Right now, many people are chasing the idea of applets; its neat, sexy, and everyone wants in. But, for many users, and many environments, certain capabilities may be inappropriate.
There has already been loud complaining in many forums about the lack of site configurable Certification authorities, lack of site control over Java features. A site needs to be able to decide who to trust, and who should be able to make these decisions, in a manner that a user can not easily override. The ease of configuration of trust parameters in Netscape is neat for personal use, but inappropriate for business. When Java gets its ability to check signatures, expect complaints about lack of site configuration of trust hierarchies. (Yes, as opposed to web of trust. As a bank, I want to be able to control what code can run with a very explicit hierarchy.)
However, for various reasons (notably compartmentalization, aka defense in depth), it is desirable to restrict disk (and possibly network) access to certain addresses. Something akin to chroot(), tagging of packets outside the applications control to make firewall filtering easy, filtering of available addresses to send to (only talk on local subnet). The ability to assign various levels of privilege to code that runs on a virtual machine will be essential. The ability to limit these privileges must be reserved in some way to those with site security responsibilities. The security people, in turn, will need the ability to delegate.
This can perhaps be provided based on a least trusted basis. Code starts out in a small, tight environment, with no access to anything other than the (protected) processor, and a promote() function which does authorization checking before granting new levels of privileges in certain areas.
Access to disk, access to local and remote network services, and the ability to pull the browser to a new URL are all privileges that should be orthogonally configurable, by site, by machine, or by applet.
A bank teller might need access to applets developed by the bank for various things, but not need access to anything over the internet. He would need to be able to access the local lan servers.
The need of users to get to different resources, and work under different levels of protection calls out for mandatory strong authentication in applets. In other words, a better design might be only execute applets with some (verified) signature attached to them.
The language in which the applet was written is important. More important is the ability of users and management to set policies, and see those policies enforced by applications. I could then set my browser only to run Livescripts signed by someone I know (or an agency that vets them for bugs), and only run Java with minimal trust in the absence of signatures.

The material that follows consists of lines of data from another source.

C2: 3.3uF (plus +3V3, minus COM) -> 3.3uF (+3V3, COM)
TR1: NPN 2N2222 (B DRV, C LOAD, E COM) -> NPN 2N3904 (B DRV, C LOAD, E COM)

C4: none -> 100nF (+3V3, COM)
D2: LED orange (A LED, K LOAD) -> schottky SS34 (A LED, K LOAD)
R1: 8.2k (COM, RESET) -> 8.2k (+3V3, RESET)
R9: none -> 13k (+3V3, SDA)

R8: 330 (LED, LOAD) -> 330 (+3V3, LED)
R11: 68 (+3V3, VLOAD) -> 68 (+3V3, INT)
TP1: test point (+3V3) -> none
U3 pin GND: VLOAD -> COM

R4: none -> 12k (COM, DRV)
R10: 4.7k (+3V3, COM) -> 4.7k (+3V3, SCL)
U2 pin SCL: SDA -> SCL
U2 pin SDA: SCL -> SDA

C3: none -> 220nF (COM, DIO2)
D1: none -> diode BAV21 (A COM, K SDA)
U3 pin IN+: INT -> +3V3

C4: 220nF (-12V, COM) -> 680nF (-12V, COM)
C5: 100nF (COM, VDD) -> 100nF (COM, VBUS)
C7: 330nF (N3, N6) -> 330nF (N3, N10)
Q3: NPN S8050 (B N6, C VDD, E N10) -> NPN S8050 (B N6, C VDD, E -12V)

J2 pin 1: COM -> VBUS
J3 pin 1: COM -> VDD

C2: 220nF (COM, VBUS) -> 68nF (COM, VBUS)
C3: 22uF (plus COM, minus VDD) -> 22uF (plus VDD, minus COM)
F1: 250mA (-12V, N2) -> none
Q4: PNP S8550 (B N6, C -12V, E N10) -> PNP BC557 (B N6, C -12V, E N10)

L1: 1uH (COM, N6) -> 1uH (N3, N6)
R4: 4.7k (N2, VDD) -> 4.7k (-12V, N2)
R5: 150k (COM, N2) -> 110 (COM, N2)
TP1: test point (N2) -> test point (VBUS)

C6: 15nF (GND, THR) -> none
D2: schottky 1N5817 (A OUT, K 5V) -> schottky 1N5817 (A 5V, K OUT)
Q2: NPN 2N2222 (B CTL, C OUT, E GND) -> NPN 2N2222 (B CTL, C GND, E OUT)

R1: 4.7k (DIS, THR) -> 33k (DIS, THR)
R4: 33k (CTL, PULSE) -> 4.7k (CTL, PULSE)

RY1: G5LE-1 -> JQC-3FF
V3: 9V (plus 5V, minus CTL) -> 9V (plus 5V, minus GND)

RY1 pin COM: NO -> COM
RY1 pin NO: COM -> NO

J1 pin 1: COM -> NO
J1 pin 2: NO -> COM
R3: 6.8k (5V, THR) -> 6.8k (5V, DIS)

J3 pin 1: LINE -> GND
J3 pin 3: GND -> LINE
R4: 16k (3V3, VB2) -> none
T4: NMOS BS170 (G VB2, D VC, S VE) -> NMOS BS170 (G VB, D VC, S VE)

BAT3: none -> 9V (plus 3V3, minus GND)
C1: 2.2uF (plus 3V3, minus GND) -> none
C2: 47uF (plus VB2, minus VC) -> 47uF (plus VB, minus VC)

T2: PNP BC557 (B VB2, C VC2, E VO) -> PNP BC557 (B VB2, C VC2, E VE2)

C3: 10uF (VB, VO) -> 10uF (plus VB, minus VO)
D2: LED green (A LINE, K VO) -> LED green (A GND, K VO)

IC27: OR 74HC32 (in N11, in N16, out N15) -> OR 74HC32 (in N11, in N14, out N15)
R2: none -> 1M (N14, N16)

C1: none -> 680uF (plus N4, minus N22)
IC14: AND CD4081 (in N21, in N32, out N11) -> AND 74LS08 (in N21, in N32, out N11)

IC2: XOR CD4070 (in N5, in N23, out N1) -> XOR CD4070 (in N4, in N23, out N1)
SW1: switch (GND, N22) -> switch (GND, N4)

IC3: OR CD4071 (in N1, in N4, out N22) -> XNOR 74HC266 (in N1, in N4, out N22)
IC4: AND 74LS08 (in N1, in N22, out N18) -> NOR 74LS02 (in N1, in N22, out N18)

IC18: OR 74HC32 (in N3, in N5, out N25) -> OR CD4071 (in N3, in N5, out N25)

I'll take as an example Anderson Consulting's demo BargainFinder (http://bf.cstar.ac.com/bf/). BargainFinder is a way to search 9 music stores on the web for an album, with one form. 3 of the stores are blocking the searches. In addition, a cypherpunk might wonder if the searches and their origins are being logged.
Thats not very useful for those of us who look forward to perfect marketplace information for consumer goods. Let me sketch BargainFinder2, as powered by Java. Instead of going to Anderson for the page, you download BF to your local machine. It does the searching, same as BF1 did, but with no blocking possible. You find your CD at the best price. Perhaps BF is rental-ware, perhaps its someone advertising their Java coding skills.
But its clear that this applet needs to be able to access the network freely. Its also plain that it won't be written for 6 platforms. It might be written for Windows, but the Java market might be larger still, and thus more attractive. (Not to mention that the network interface is mostly taken care of. no Winsock version worries.)
Other applets, say a Ecash wallet manager that interfaces with Quicken, needs access to your local disk, and needs to be able to respond to incoming network queries from shops.
Granular control of the access that applets have thus seems to be needed. Making Java 'secure' is not enough, because people will 'turn off' all the security to make one applet work.
It might also be interesting to consider automatically updating software, that can replace itself from time to time, after verifying that a signature is correct. Although, that does raise the value of stealing a key from some well known, trusted applet vendor.
To summarize, 'security' in the vauge sense that Java promises, while useful, needs granularity to allow it to fulfill its potential.